One part of the U.N. machinery on illicit drugs, however, is out of step with these General Assembly resolutions and technical guidelines. The International Narcotics Control Board (INCB) is a 13-member self-described "quasi-judicial" body of experts whose work is paid for by the U.N. Its current members come mostly from the fields of psychiatry, pharmacology, psychopharmacology, forensic medicine, and toxicology. According to their published biographies, none of the current members have formal training in international law, and only one claims any formal expertise or experience on HIV/AIDS. A search of peer-reviewed medical, law, and public policy journals shows no contributions by any current member of the board on HIV/AIDS. Indeed, the board has become an obstacle to the establishment and implementation of effective programs to prevent and treat HIV and drug dependence.
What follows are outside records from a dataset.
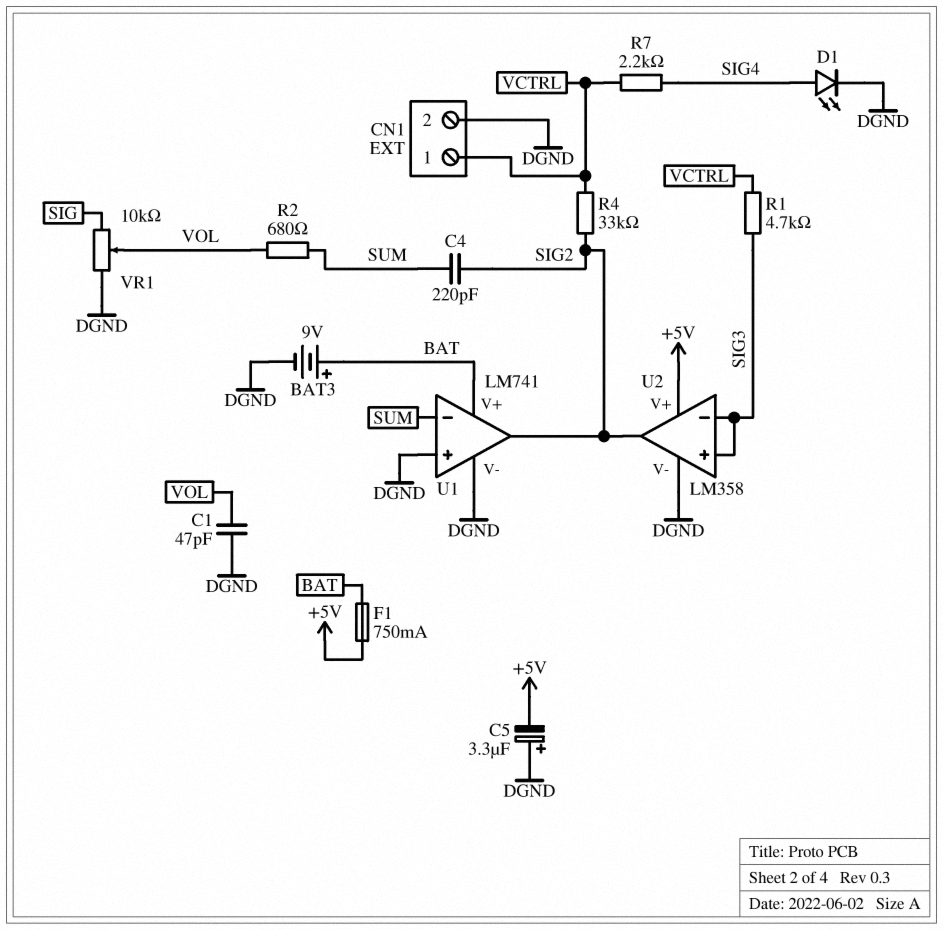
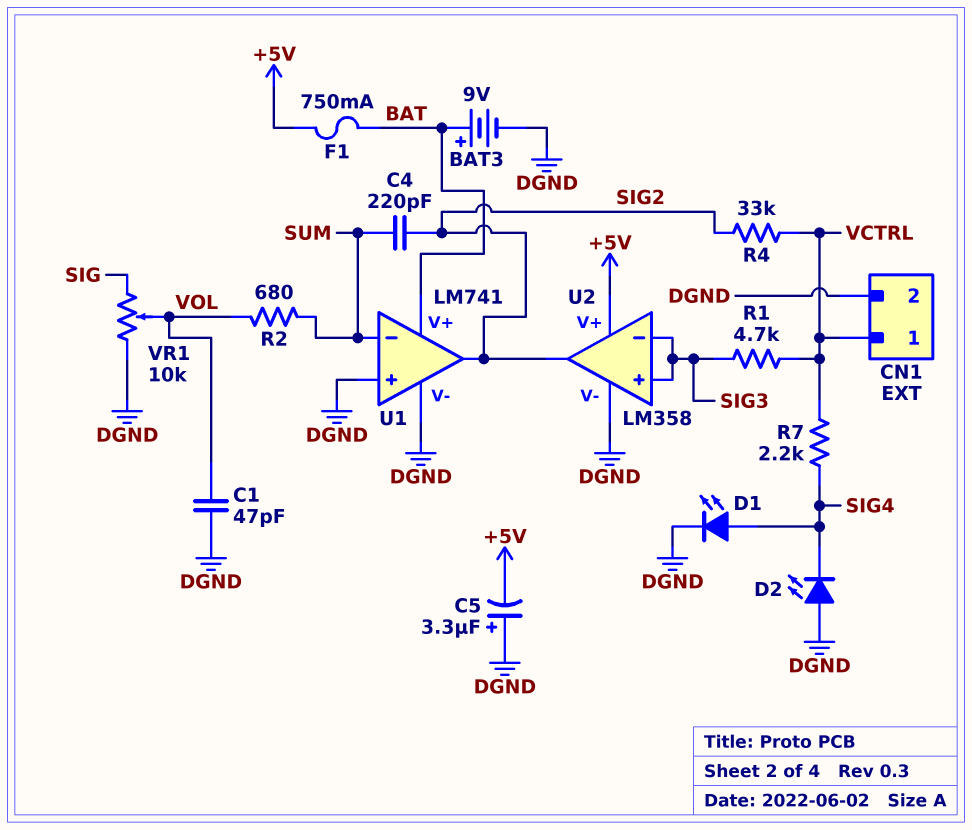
D2: none -> LED (A DGND, K SIG4)

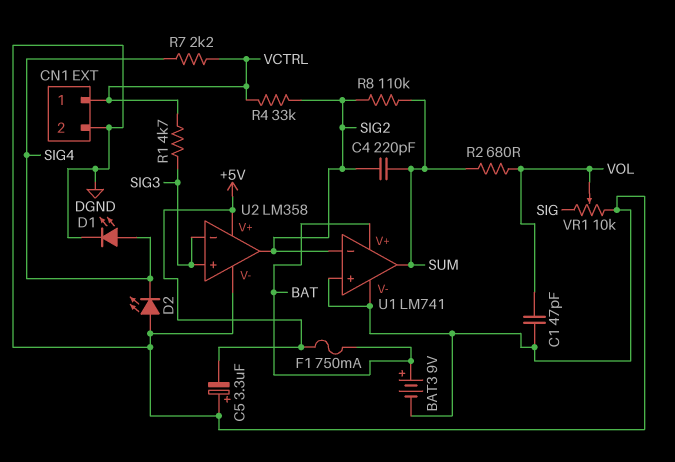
R8: none -> 110k (SIG2, SUM)
U1 pin in-: SUM -> SIG2
U1 pin out: SIG2 -> SUM

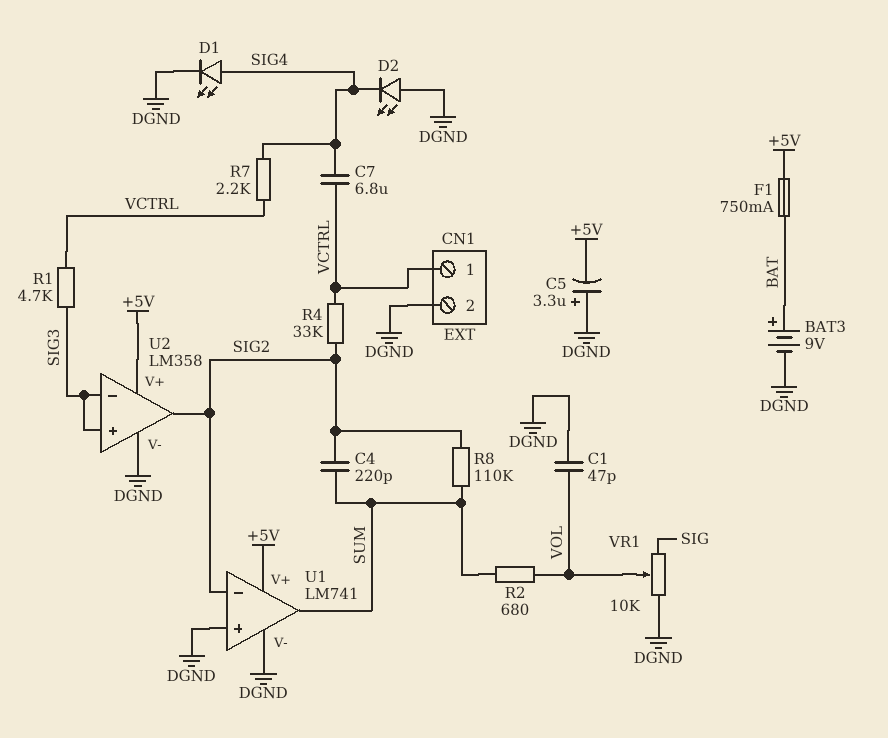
C7: none -> 6.8uF (SIG4, VCTRL)
U1 pin V+: BAT -> +5V

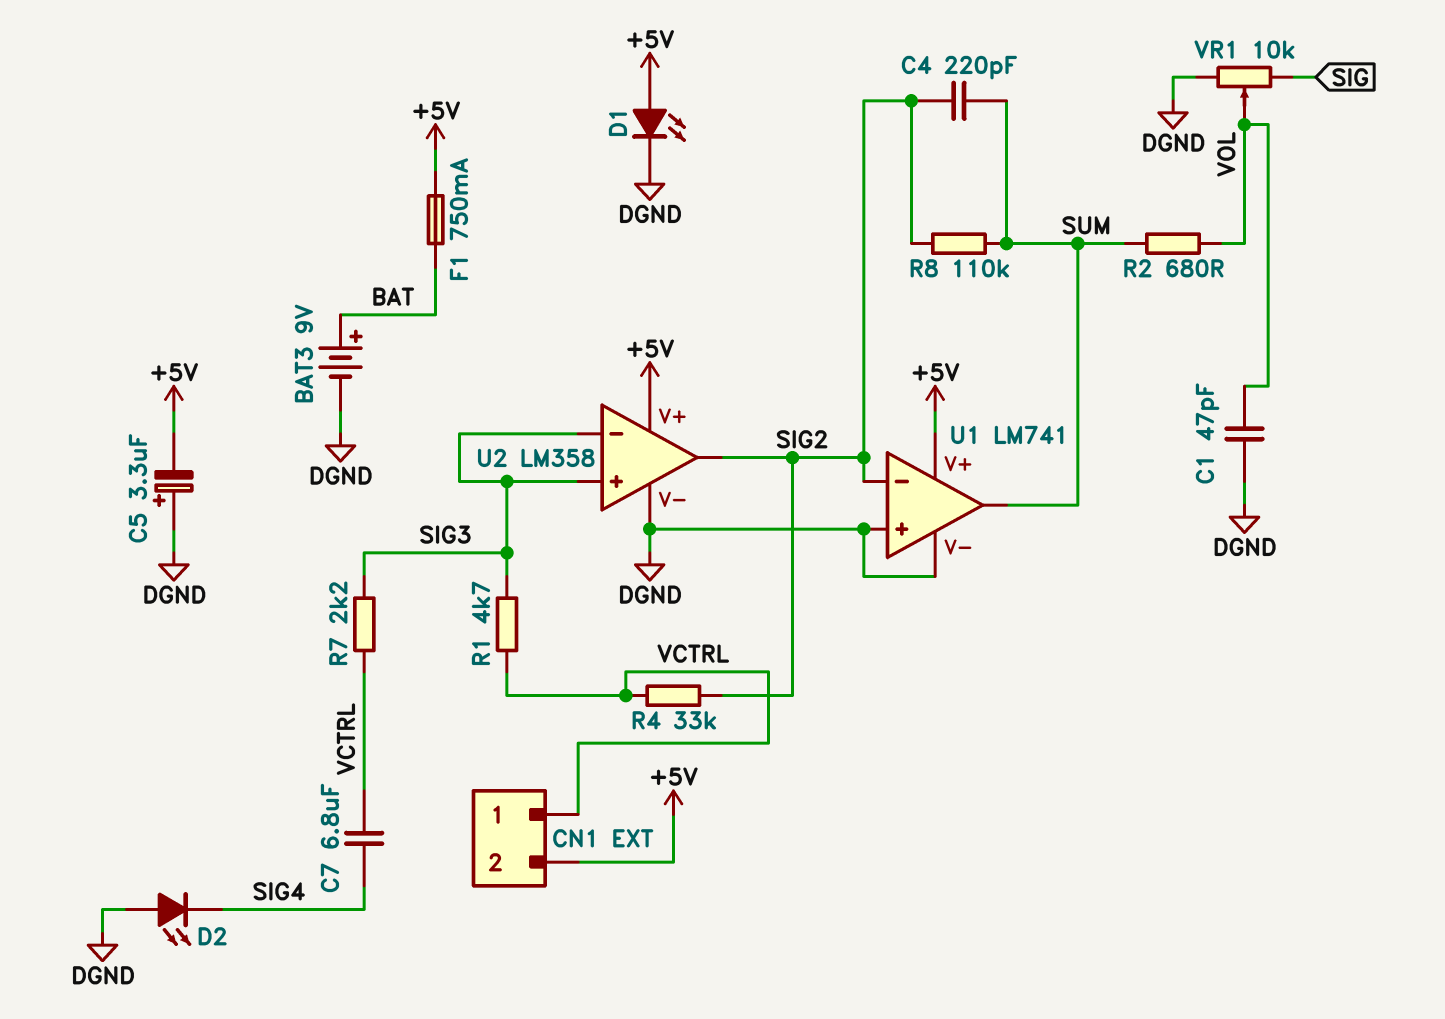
CN1 pin 2: DGND -> +5V
D1: LED (A SIG4, K DGND) -> LED (A +5V, K DGND)
R7: 2.2k (SIG4, VCTRL) -> 2.2k (SIG3, VCTRL)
INCB's Resistance to Harm Reduction

The INCB is responsible for monitoring countries' compliance with the U.N. drug conventions. The three drug conventions, developed 1961, 1971, and 1988, mostly predate the identification of AIDS as a disease or the explosive drug use -- linked AIDS epidemics of the 1990s. The conventions encourage countries to criminalize the manufacture, sale, possession, and use of illicit drugs and do everything possible to limit the use of illicit drugs "exclusively to medical and scientific purposes." They also urge governments to ensure "treatment, education, after-care rehabilitation, and social reintegration" of people who use drugs and provide that treatment for drug dependence may be an alternative to criminal penalties in some cases.3 The INCB's duties include monitoring countries' estimates of their needs for illicit substances for "medical and scientific purposes" -- such as methadone for treatment of heroin addiction -- and ensuring that controlled substances are not diverted to illegitimate uses. The board makes about 20 country visits per year, issues an annual report where country-level developments are reviewed, and sends many letters to governments guiding or pressuring them into actions the board deems to be consistent with the drug conventions.

In theory, the INCB should therefore play a major role in ensuring that methadone and buprenorphine are available for opiate substitution therapy (OST). OST is a crucial part of national HIV/AIDS responses where opiate dependence is prevalent -- not only because it provides an opportunity for people who inject heroin to stabilize their opiate cravings with opiates that are not injected, but also because OST is a determinant of success in antiretroviral treatment for people living with HIV. Instead, INCB reports regularly note the importance of drug injection in driving the AIDS epidemic but fail to take the next logical step and urge countries to ensure OST availability.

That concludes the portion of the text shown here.